Cinq garçons de bonne famille commettent une crime sauvage sur leur ancienne professeure. Ils passent en jugement. Ils sont remis à un capitaine louche qui promet de les redresser. Commence pour eux une longue odyssée vers une île mystérieuse.

Les Garçons sauvages arrivent sur les écrans nimbé d’un parfum de scandale. Bertrand Mandico s’est fait un nom dans les courts et moyens métrages. Le nom d’un réalisateur au style unique, qui n’hésite pas à bousculer les genres, à transgresser les frontières. Son premier long est lesté de références aussi écrasantes qu’hétéroclites : Robert Louis Stevenson pour le récit d’aventures et le capitaine cruel,  William Golding pour cette histoire de jeunes garçons échoués sur une île déserte, William Burroughs pour l’onirisme halluciné, David Lynch pour le bizarre et le fantastique, Alain Robbe-Grillet pour l’esthétique érotique, Guy Maddin pour le noir et blanc satiné, etc.

J’ai tout détesté dans Les Garçons sauvages. Son esthétique prétentieuse qui se voudrait gothique et queer à la fois. Son maniérisme. Son noir et blanc chichiteux – entrelardé de quelques plans en couleurs d’une rare laideur. Son attachement fétichiste à une forme d’autant plus sophistiquée qu’elle peine à cacher un contenu totalement creux. Les giclées de sperme et les jets d’urine qui ponctuent son film et qui voudraient choquer le bourgeois – qui en a vu d’autres. Ses dialogues ridicules (« l’espérance est un bonheur presque égal au bonheur »). La fausse bonne idée qui consiste à faire endosser le rôle des ces cinq jeunes hommes par cinq actrices. Sa longueur interminable (près de deux heures) là où un format plus court aurait amplement suffi.

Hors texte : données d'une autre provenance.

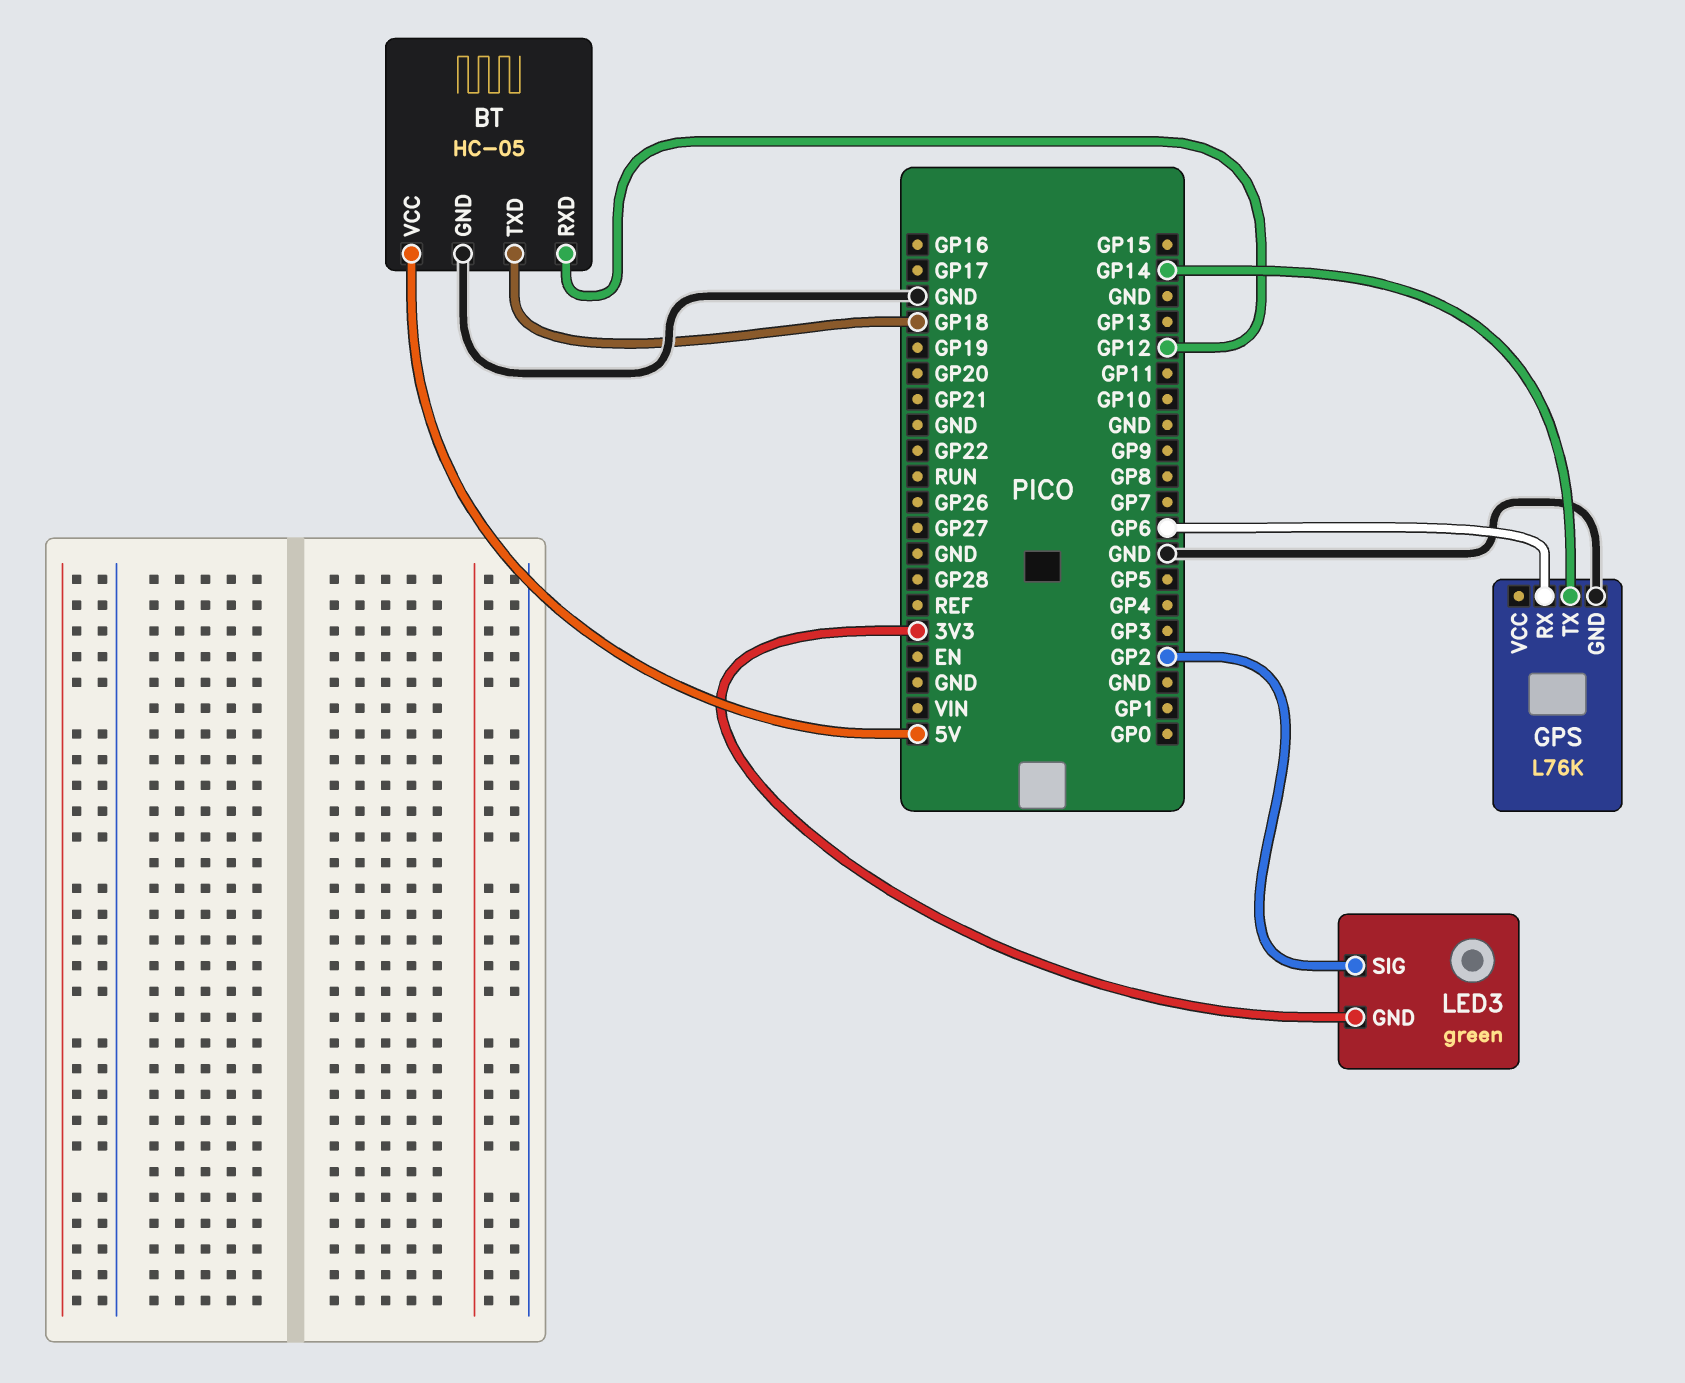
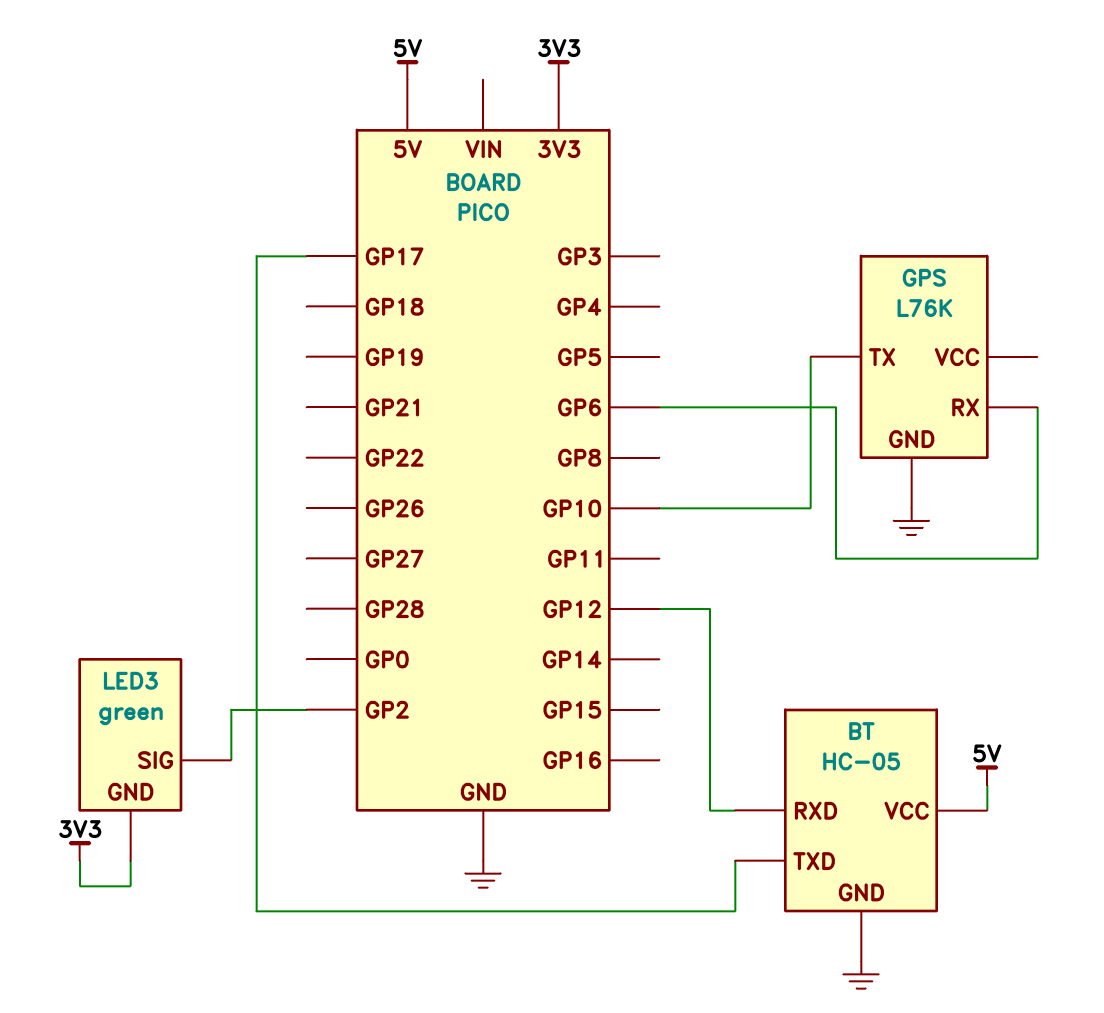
BT pin TXD: GP18 -> GP17
GPS pin TX: GP14 -> GP10

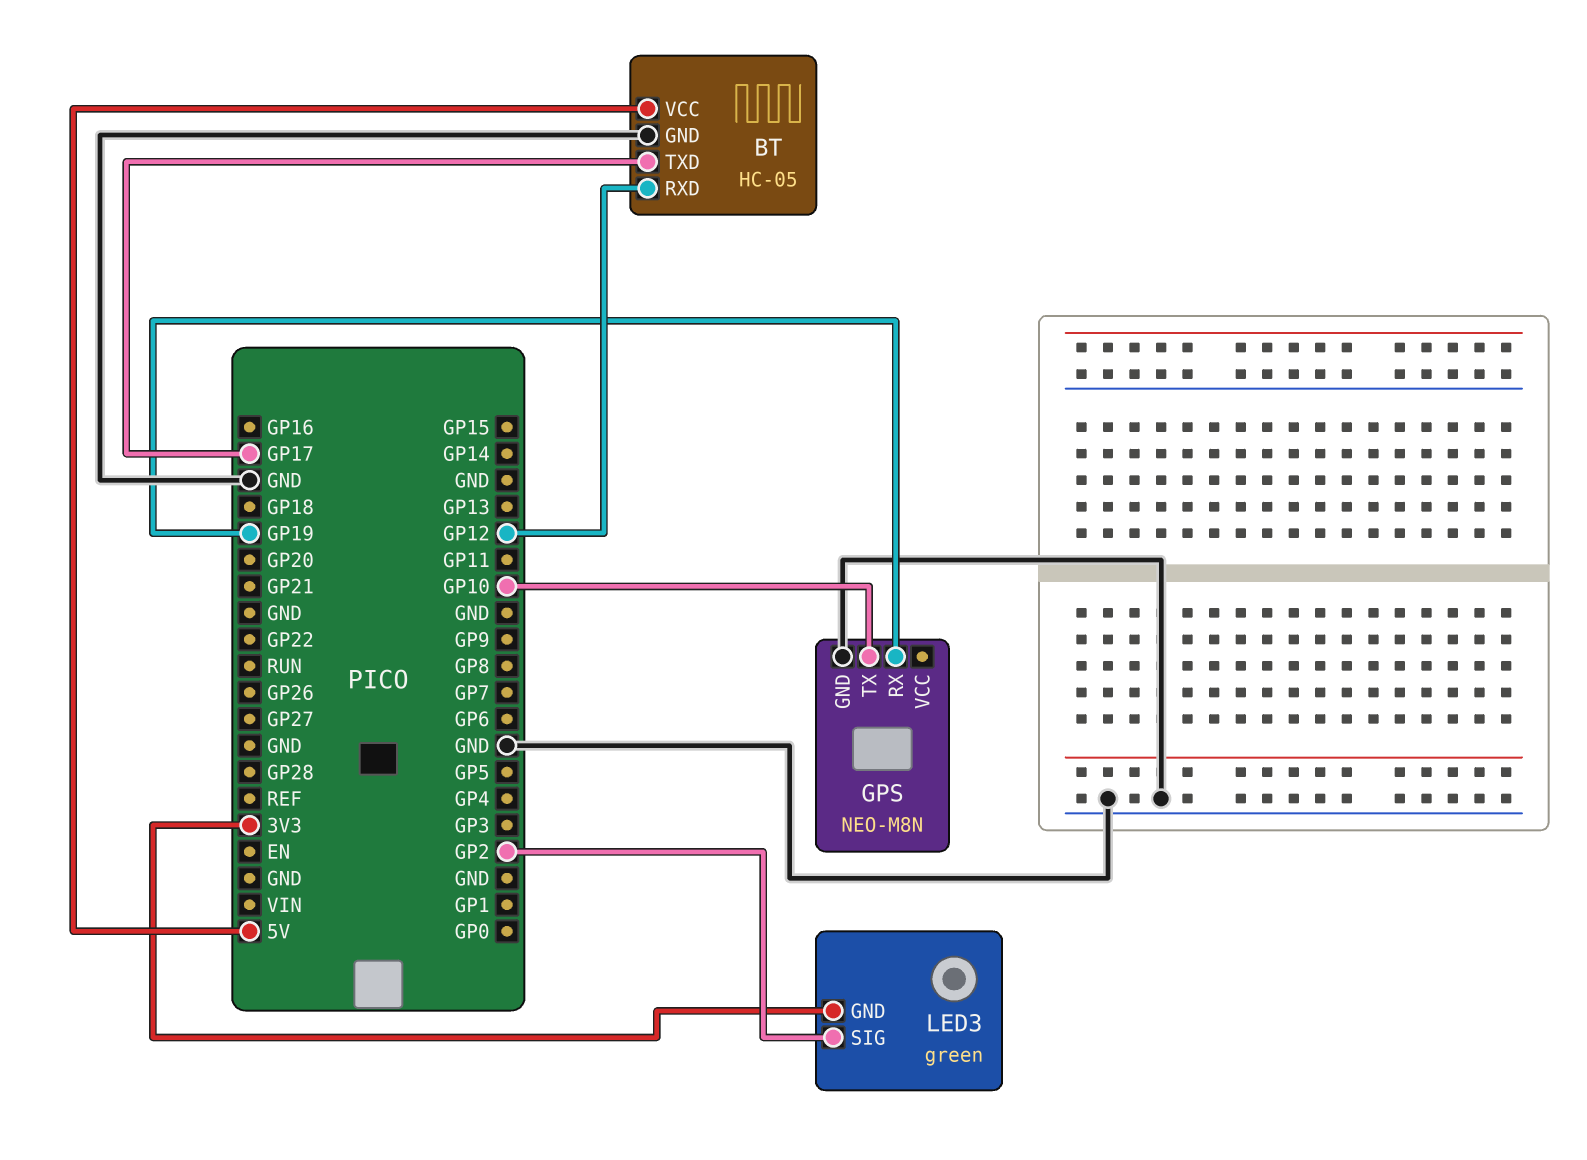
GPS: L76K -> NEO-M8N
GPS pin RX: GP6 -> GP19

Mais mon opinion est personnelle et mon « coup de gueule » subjectif. Tout en détestant ce film et en m’y étant copieusement rasé, j’en reconnais de bonne grâce l’originalité sinon la qualité. Mon goût pour des formes de cinéma plus conventionnelles, moins audacieuses, ne doit pas me conduire à vouer aux gémonies celles qui s’en écartent pour explorer d’autres voies moins balisées et à reprocher aux critiques unanimes leur enthousiasme excessif pour un film surfait.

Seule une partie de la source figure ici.